Health-care providers held a rally Wednesday afternoon outside a federal opioid symposium, calling on the provincial government to reverse its decision to halt the opening of three overdose prevention sites in Toronto.

About 850 health-care providers in Ontario have signed an open letter calling on the provincial government to expand funding for overdose prevention sites and supervised consumption services.

The letter also asks that the government to allow the three overdose prevention sites already approved to open, to approve applications for new sites and to “engage in meaningful consultations with people who use drugs, front-line workers, and healthcare providers on additional strategies to combat the current opioid overdose crisis.”

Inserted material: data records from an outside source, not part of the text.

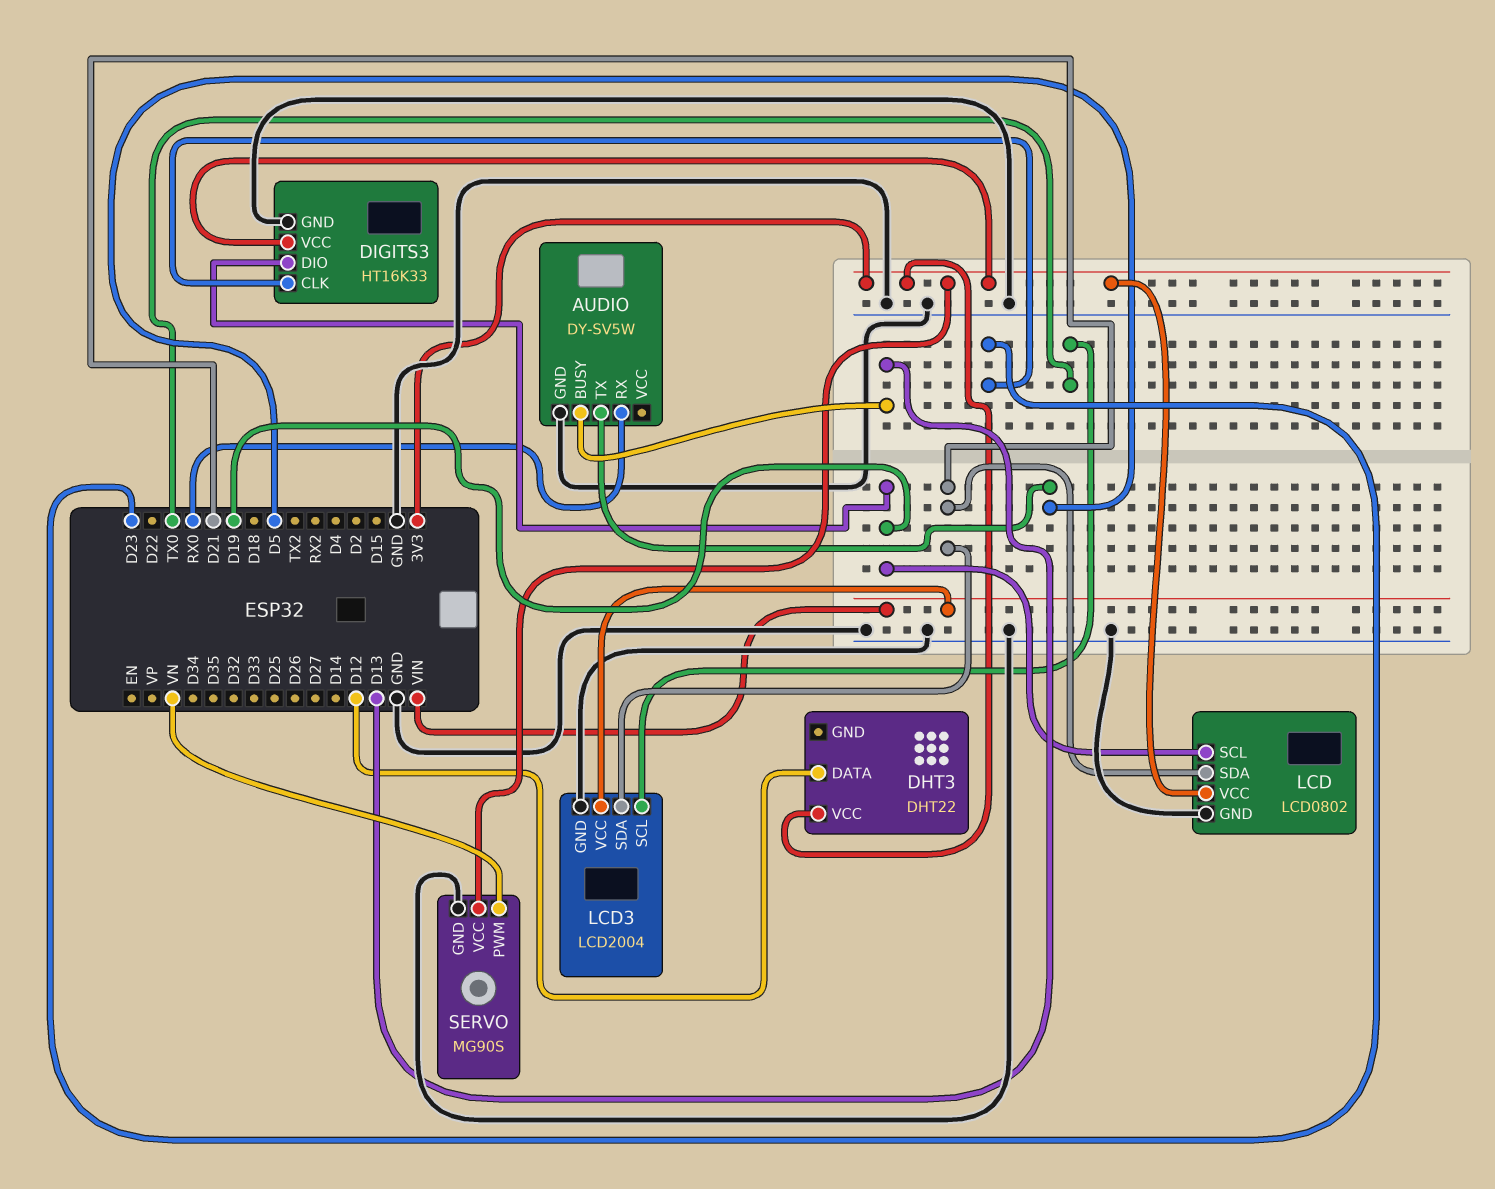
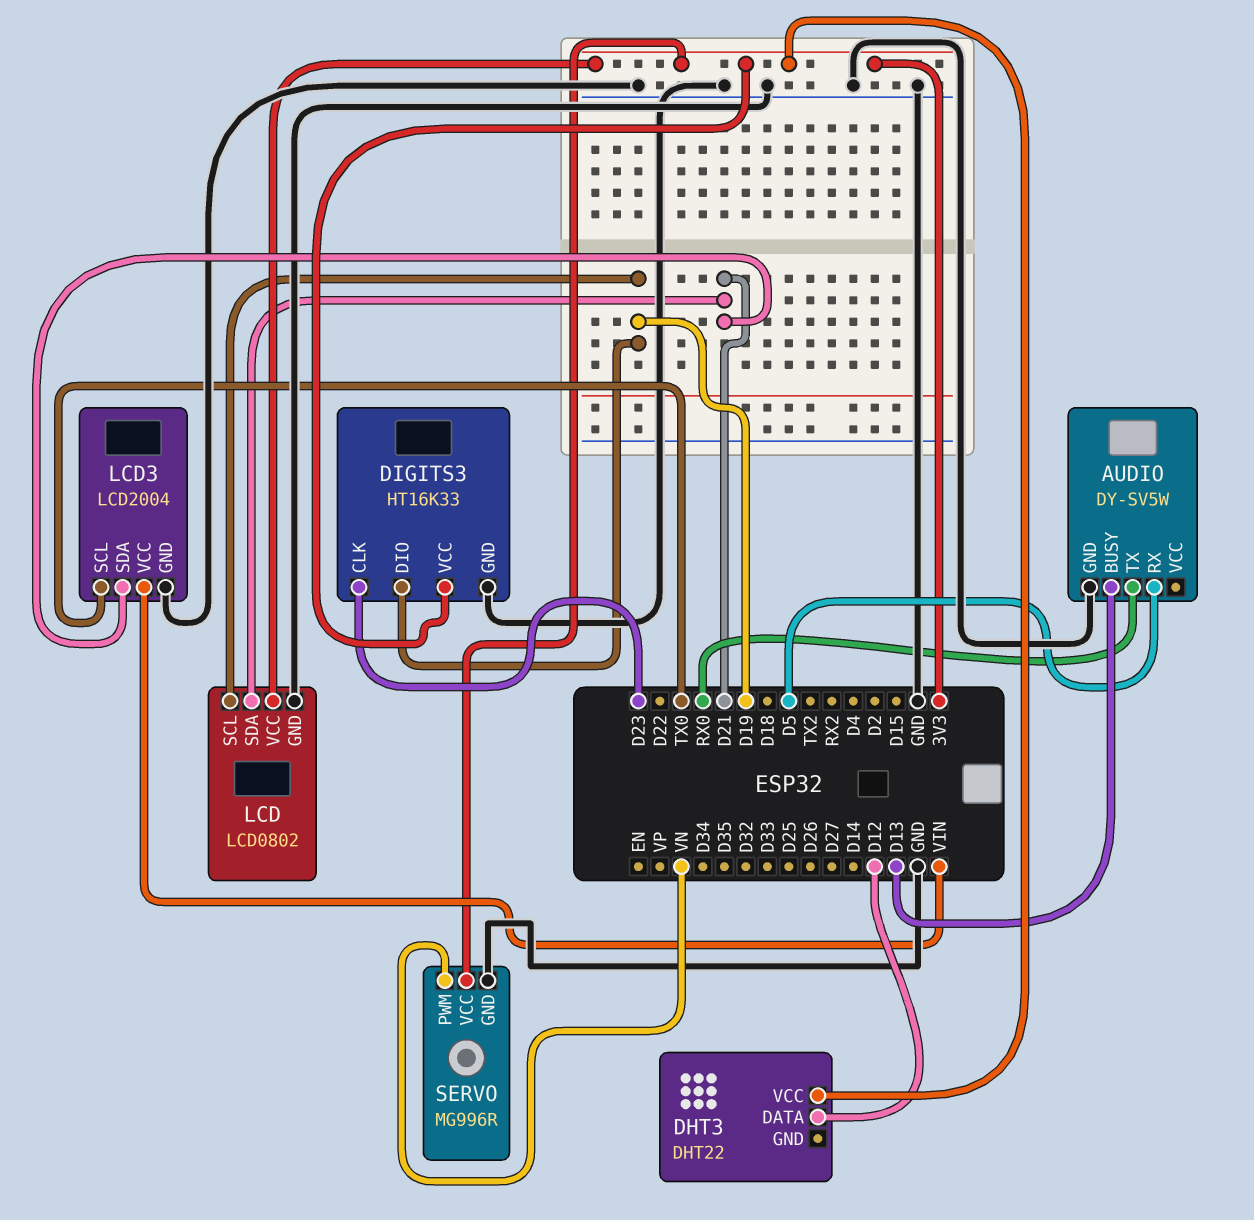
AUDIO pin RX: RX0 -> D5
AUDIO pin TX: D5 -> RX0
SERVO: MG90S -> MG996R

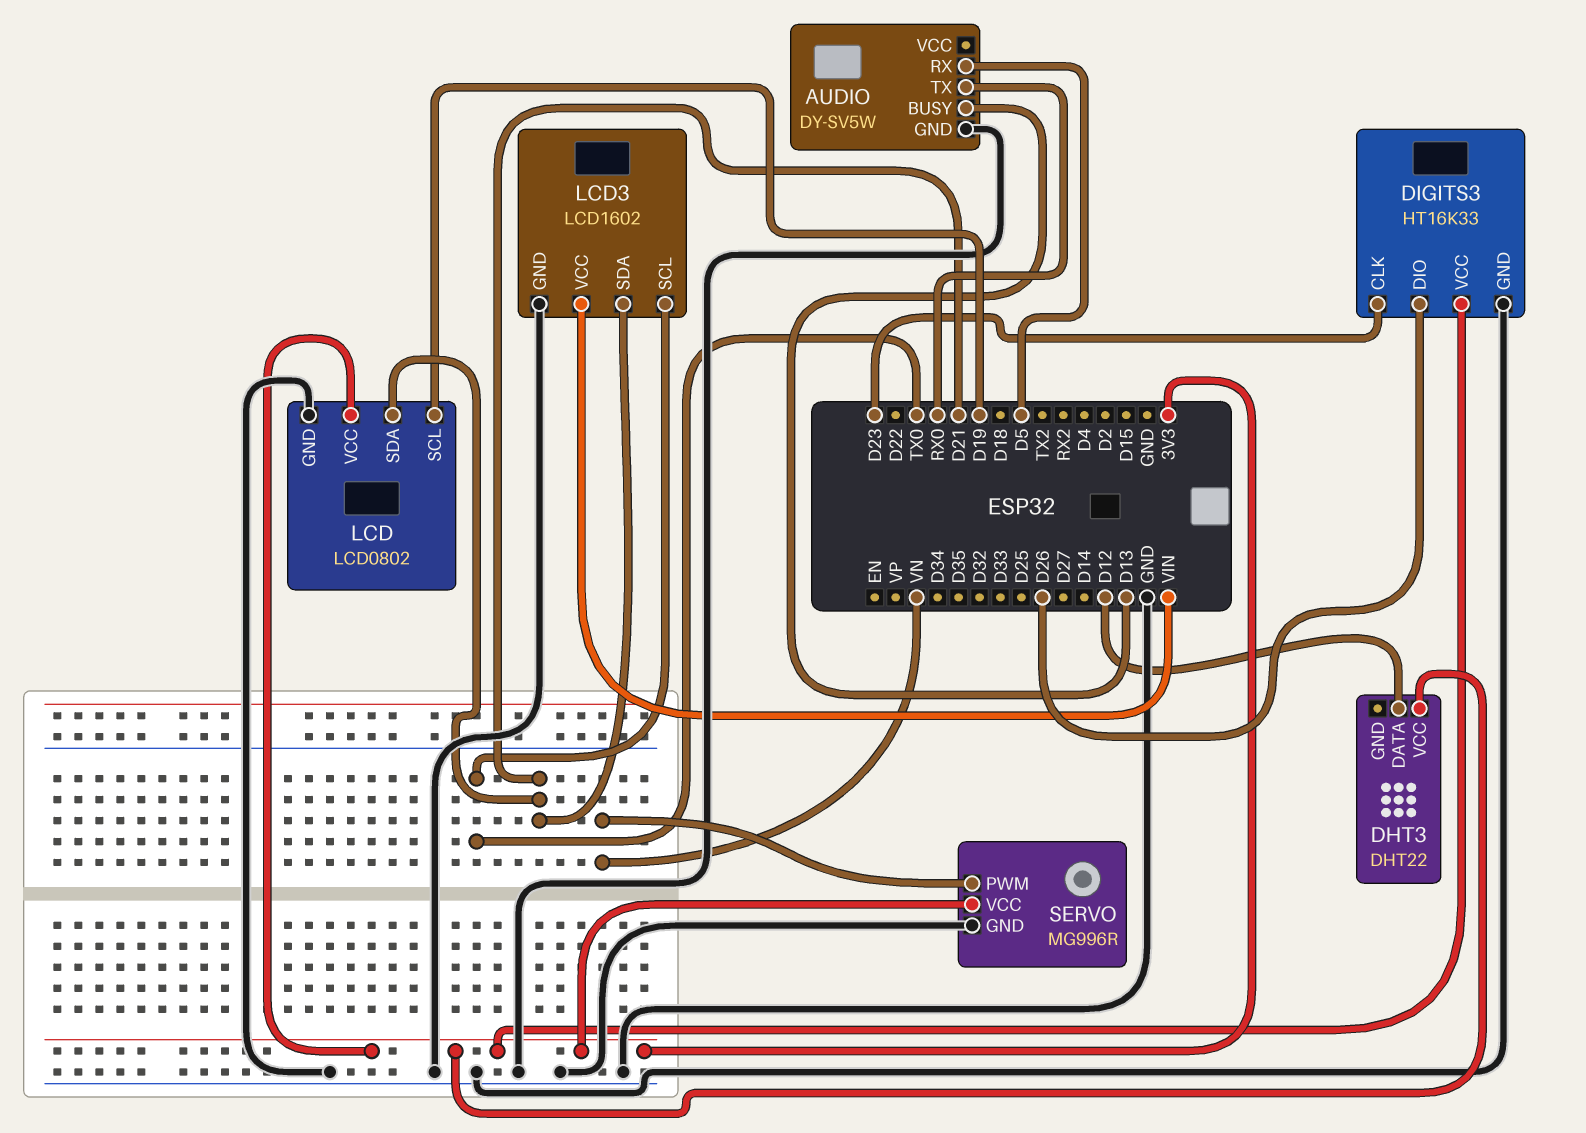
DIGITS3 pin DIO: D19 -> D26
LCD3: LCD2004 -> LCD1602

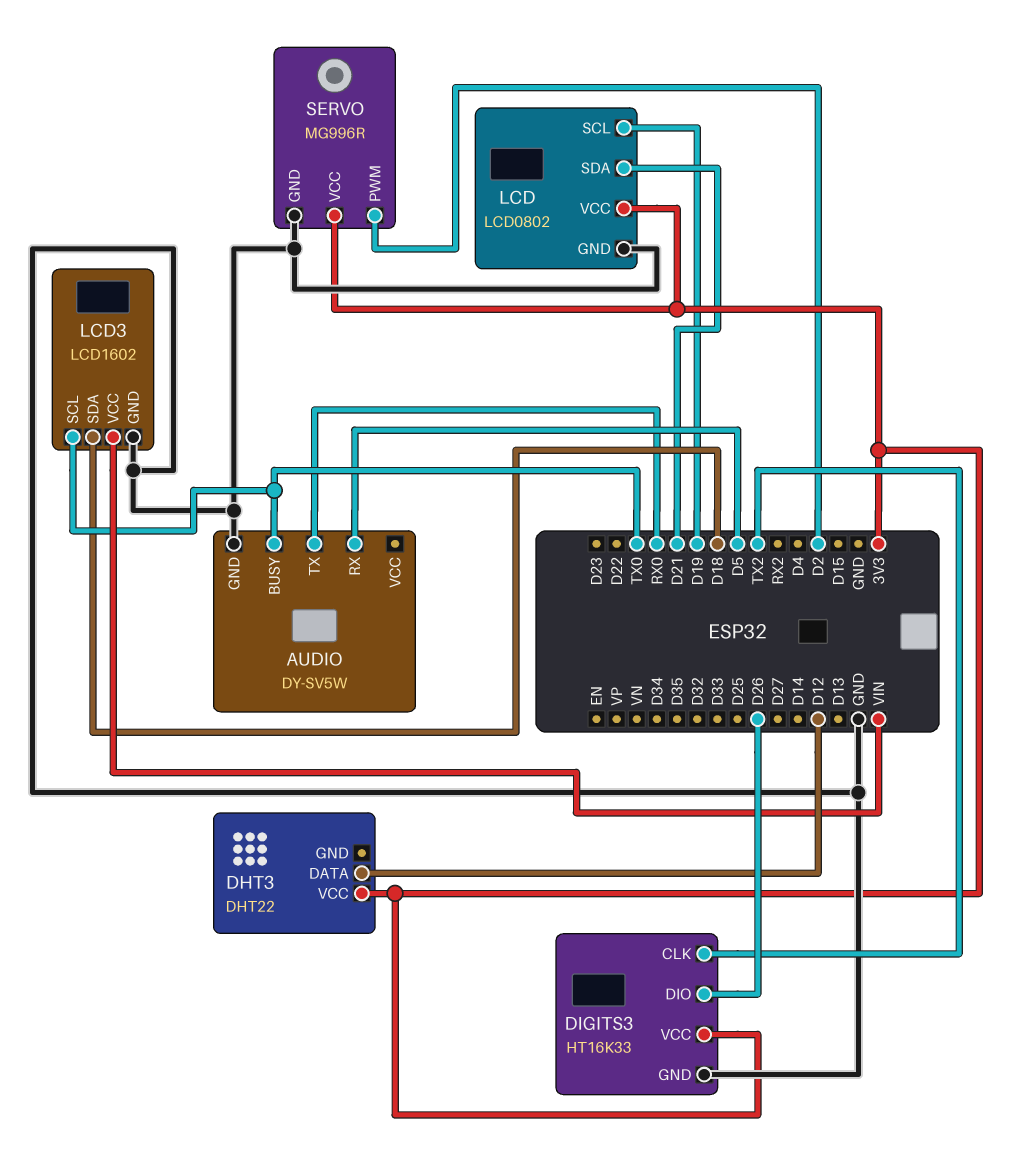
AUDIO pin BUSY: D13 -> TX0
DIGITS3 pin CLK: D23 -> TX2
LCD3 pin SDA: D21 -> D18
SERVO pin PWM: VN -> D2

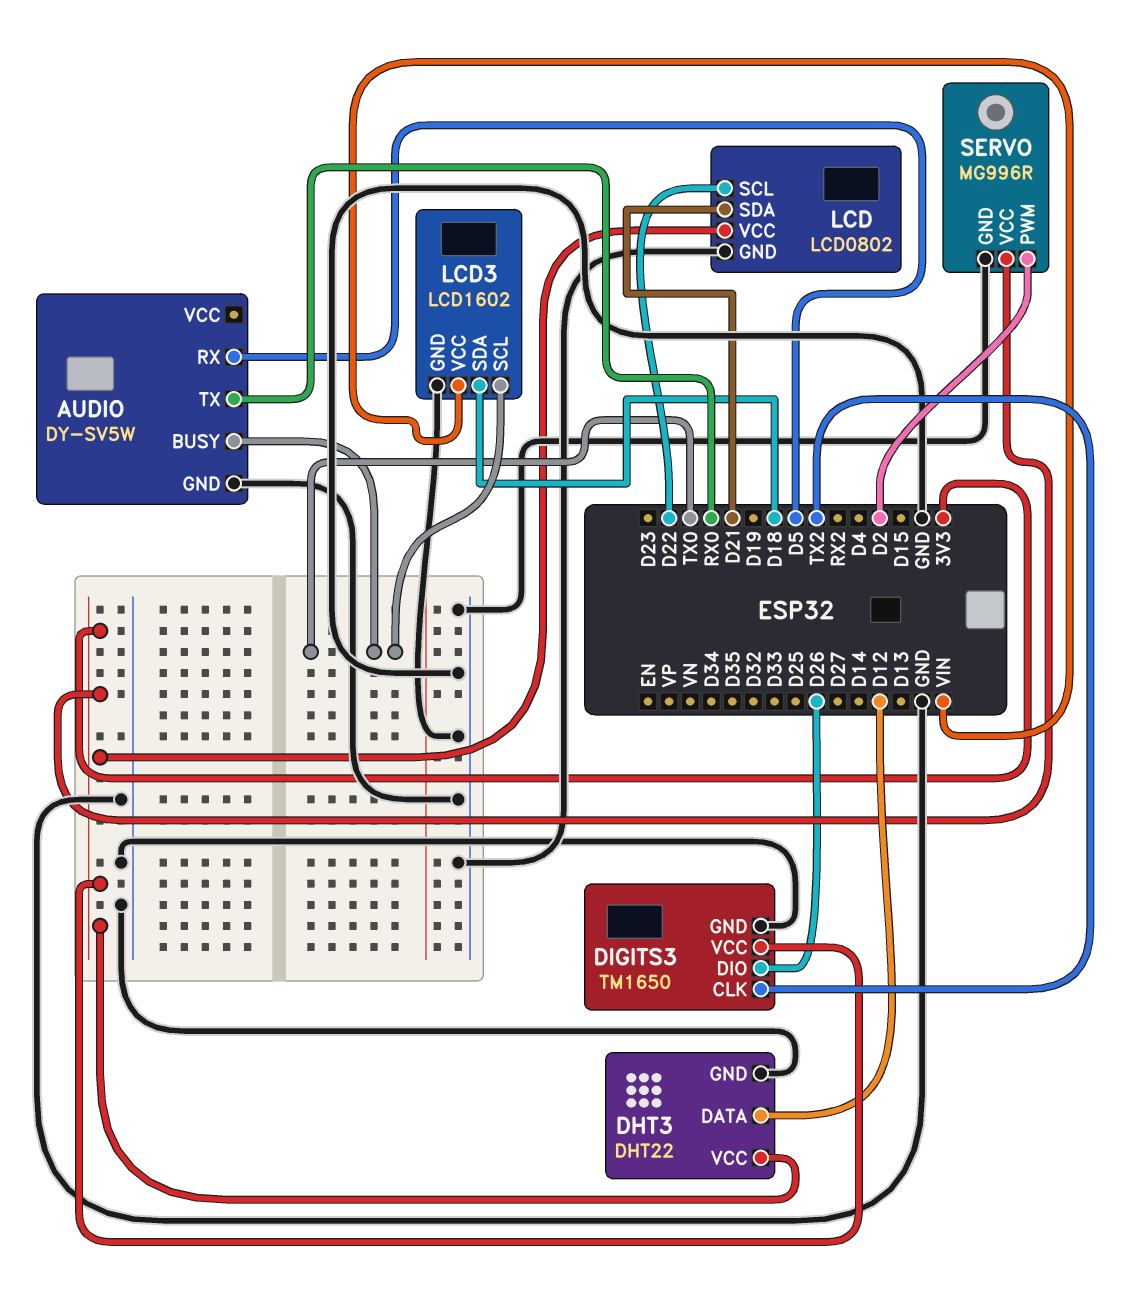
DHT3 pin GND: none -> GND
DIGITS3: HT16K33 -> TM1650
LCD pin SCL: D19 -> D22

“Ontario’s health care providers will not idly stand by as decisions are made that put people’s lives at risk. The evidence exists. We need action,” said Melanie Spence, a registered nurse who works at a Supervised Consumption Service in Toronto, in a news release.

Health Minister Christine Elliott announced last month that the provincial government was halting the opening of three temporary overdose prevention sites in Toronto until a review is conducted to determine if the facilities should continue to operate.

"I just want to make sure that when public funds are being expended that supervised injection sites are going to serve their purpose, they are going to save lives, and they are going to help people get into rehab," she said back in August.

Dozens of people showed up at the rally holding a large banner that said “we grieve thousands.”

“We need the province to acknowledge that we are in the middle of a crisis. We are in a crisis,” Spence told CP24 during the rally. “As a nurse who works at one of these sites, all of us, health-care providers, we are in this work because we want to help people and in this case we want to help save people’s lives.”

“And if the government is going to get in the way of that work, we actually need to stand up and say that that’s not acceptable and that we need that to change,” she said.

The health-care workers were hoping to hand deliver the open letter to the health minister or Ontario Premier Doug Ford at the symposium, but neither were in attendance. Spencer said that the symposium was invitation-only and that there “seems to be a heavy focus on enforcement.”

The group is planning on delivering the letter to the health minister or the premier at Queen’s Park if they do not attend the two-day symposium.

Toronto Public Health says that 303 people died in the city as a result of an opioid overdose in 2017.

More than 1,200 people have died in Ontario.